Acuerdos y desacuerdos
Esta diferenciación conceptual permite no desdeñar los múltiples frentes contenciosos abiertos, más allá de cuestiones sistémicas, entre China y el Reino Unido. Destaca entre ellos la suerte de Jimmy Lai, el magnate de la prensa prodemocracia hongkonesa declarado culpable en diciembre de «conspiración con fuerzas extranjeras» y «sedición», cargos por los que podría cumplir hasta cadena perpetua.
Lai, ciudadano británico, fue encausado bajo la Ley de Seguridad Nacional, el marco legal impuesto por el régimen que finiquitó los derechos y libertades políticos del territorio, en flagrante vulneración del acuerdo para la devolución de soberanía alcanzado entre China y el Reino Unido. Preguntado por esta cuestión durante el trayecto a Pekín, Starmer declaró que «mencionaré los temas que tenga que mencionar» en materia de derechos humanos durante su conversación con Xi.
Median también las constantes acusaciones de espionaje por parte del régimen, escándalos que explican el bloqueo durante cuatro años de los planes para construir una «megaembajada» en Londres, cuyo diseño proyecta dependencias subterráneas a apenas un metro de distancia de cables de fibra óptica subterráneos que transportan información crítica.
Starmer, sin embargo, aprobó la obra en vísperas de su visita, un gesto de buena voluntad para lograr resultados tangibles. Carney, por ejemplo, logró una reducción de aranceles mutuo, en su caso rebajando las barreras comerciales a los coches eléctricos chinos, rompiendo así la estrategia conjunta con EE.UU. Macron, sin embargo, abandonó Pekín con las manos vacías. Para ello, el recién llegado se ha hecho acompañar de una comitiva de 54 empresarios, entre los que se cuentan representantes de gigantes como AstraZeneca, HSBC, Standard Chartered o Airbus.
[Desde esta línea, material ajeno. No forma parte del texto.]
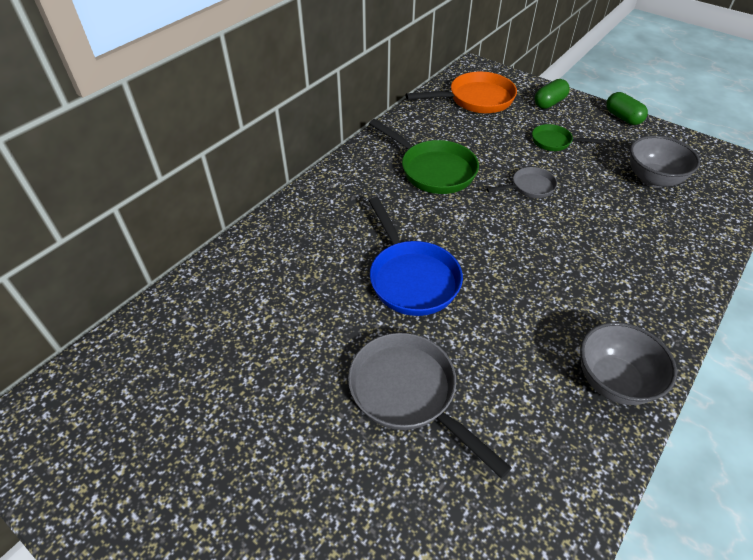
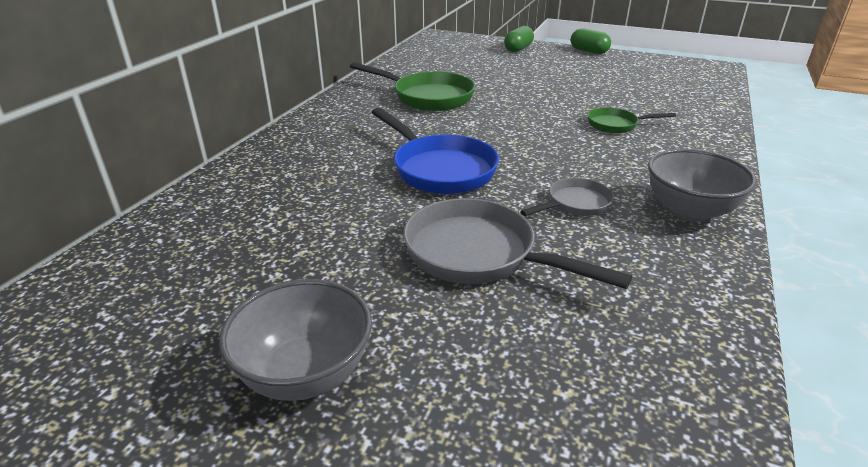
camera: 15 degrees left, 15 degrees down
(476, 99) = (448, 52): orange pan -> none
(529, 187) = (528, 98): grey pan -> grey pan (575, 204)
(554, 142) = (536, 70): green pan -> green pan (616, 125)
(653, 179) = (638, 82): grey bowl -> grey bowl (305, 374)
El primer ministro británico asegura honrar así, según ha aseverado hoy ante Xi, la «promesa» hecha al asumir el cargo de «volver a hacer que el Reino Unido mire hacia afuera». «Porque, como todos sabemos, los acontecimientos en el exterior influyen en todo lo que ocurre en nuestros países, desde los precios en las estanterías del supermercado hasta la seguridad que sentimos».